Four years after losing to John McCain in Florida, Mitt Romney reveled in a double-digit victory over former House Speaker Newt Gingrich  on Tuesday night, locking down a trove of 50 delegates that could help pave his way to the Republican nomination. 

“Thank you tonight for this great victory,” the former Massachusetts governor said, taking the stage less than a half hour after the last polls closed in Florida. In a nod to the fact that the Republican race may not be wrapped up for several months, he congratulated his three other “serious and able competitors” after “another hard-fought contest.”

“As this primary unfolds our opponents in the other party have been watching and they like to comfort themselves with the thought that a competitive campaign will leave us divided and weak,” Romney said. “But I’ve got news for them, a competitive primary does not divide us, it prepares us and we will win.”

“When we gather back here in Tampa seven months from now for our convention, ours will be a united party with a winning ticket for America.” 


Long before he took the stage after an introduction by his wife, Ann, who was flanked by four of the couple’s five sons, several hundred supporters filled a ballroom at the Tampa Convention Center chanting “Mitt! Mitt! Mitt!” whenever the Fox News Channel broadcast live from Romney’s election night party. When Fox called the race for Romney at 8 p.m., the crowd erupted into cheers while waving dozens of handkerchief-sized American flags. By that point, with just a fifth of the poll results counted, Romney was leading Gingrich by about 20 points.

After a week in which he had relentlessly hammered rival Newt Gingrich, Romney barely mentioned his GOP rival, keeping his focus on President Obama, who reported Tuesday that he had raised nearly $68 million during the last quarter of 2011 to prepare for the general election battle. Romney touted his private sector career – noting that he helped build a business from scratch – as well as his leadership of the 2002 Winter Olympics, while blasting Obama for presiding over 35 months of unemployment.

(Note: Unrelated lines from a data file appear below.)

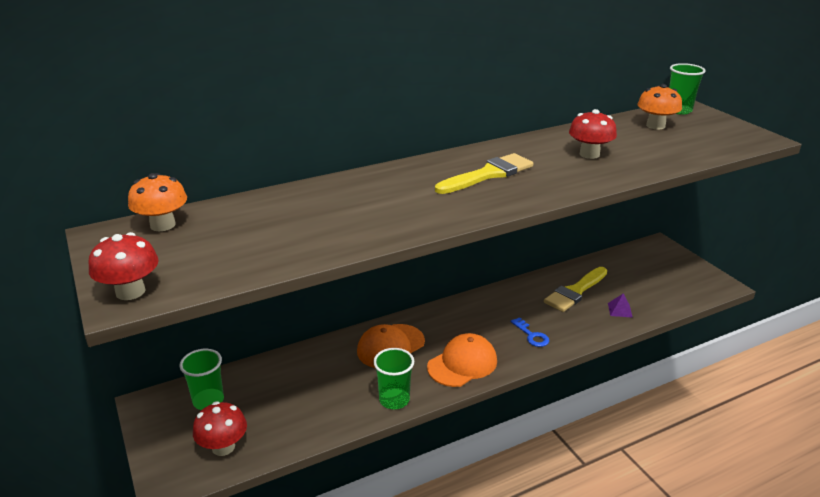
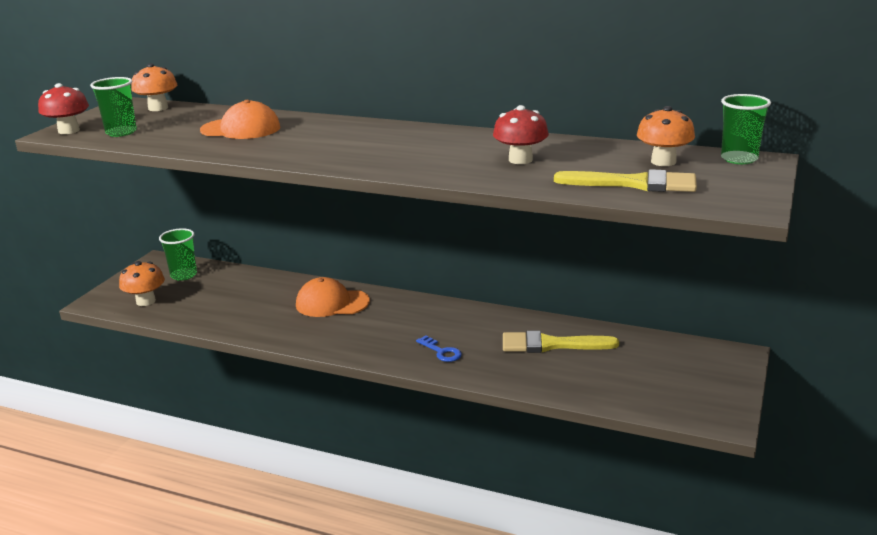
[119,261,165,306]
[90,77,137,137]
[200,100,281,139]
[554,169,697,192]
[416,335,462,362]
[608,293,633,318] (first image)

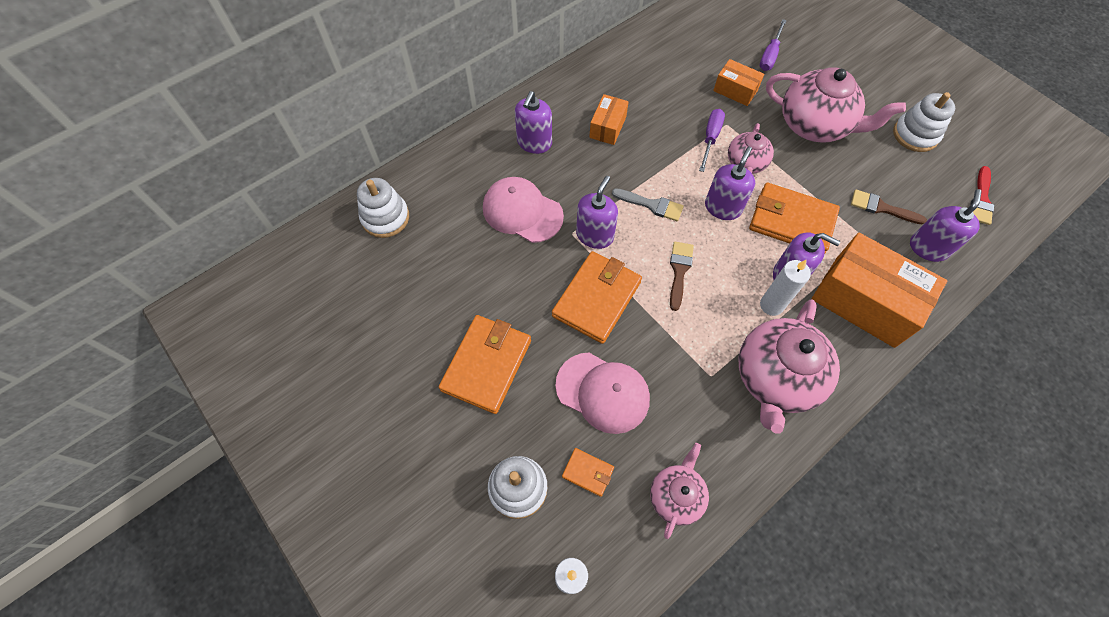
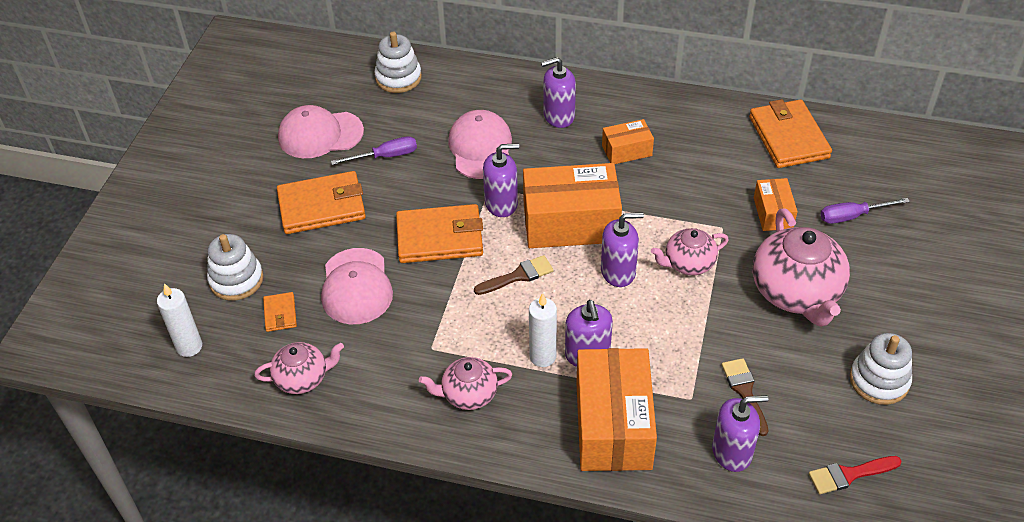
[523,163,622,248]
[331,136,417,165]
[419,357,512,410]
[749,99,832,168]
[278,105,364,158]

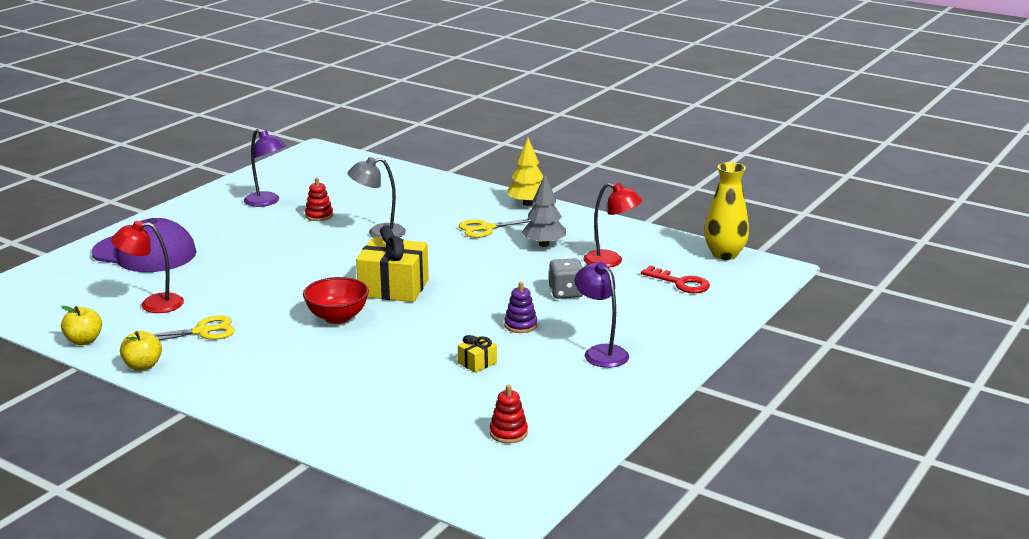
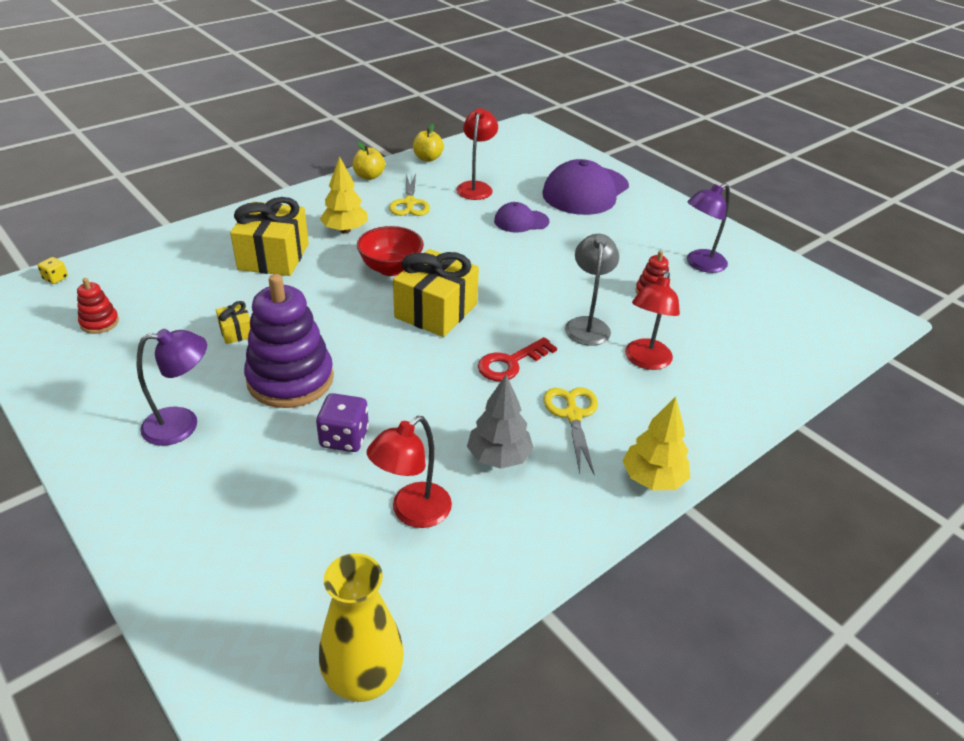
[244,274,334,408]
[316,393,369,452]
[478,337,557,381]
[38,257,68,284]
[230,197,309,276]
[320,156,368,233]
[494,202,549,233]
[625,271,680,370]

 “Mr. President you were elected to lead, you chose to follow, and now it’s time for you to get out of the way,” Romney said, as the crowd roared. “I stand ready to lead this party and to lead our nation.”

Romney argued that a victory in November would usher in “a new era of American prosperity.”


“Mitt! Mitt! Mitt!” the crowd chanted. 

“This campaign is about more than replacing a president, it is about saving the soul of America,” he said. “Together we will build an America where hope is a new job with a paycheck, not a faded word on an old bumper sticker.”

Speaking to reporters earlier on Tuesday at his headquarters a short distance from his election night party, Romney had already turned his focus to the contests ahead this week, arguing that the Florida results would show which candidate was best equipped to take on Obama in November.

“Doing well in Florida is a pretty good indication of your prospects nationally,” he told reporters. “I’m hoping that as I go to Nevada and Minnesota and Missouri and Colorado and Arizona -- and the list goes on and on -- that I’ll be able to get a lot of support in part because of the response here of people in Florida.”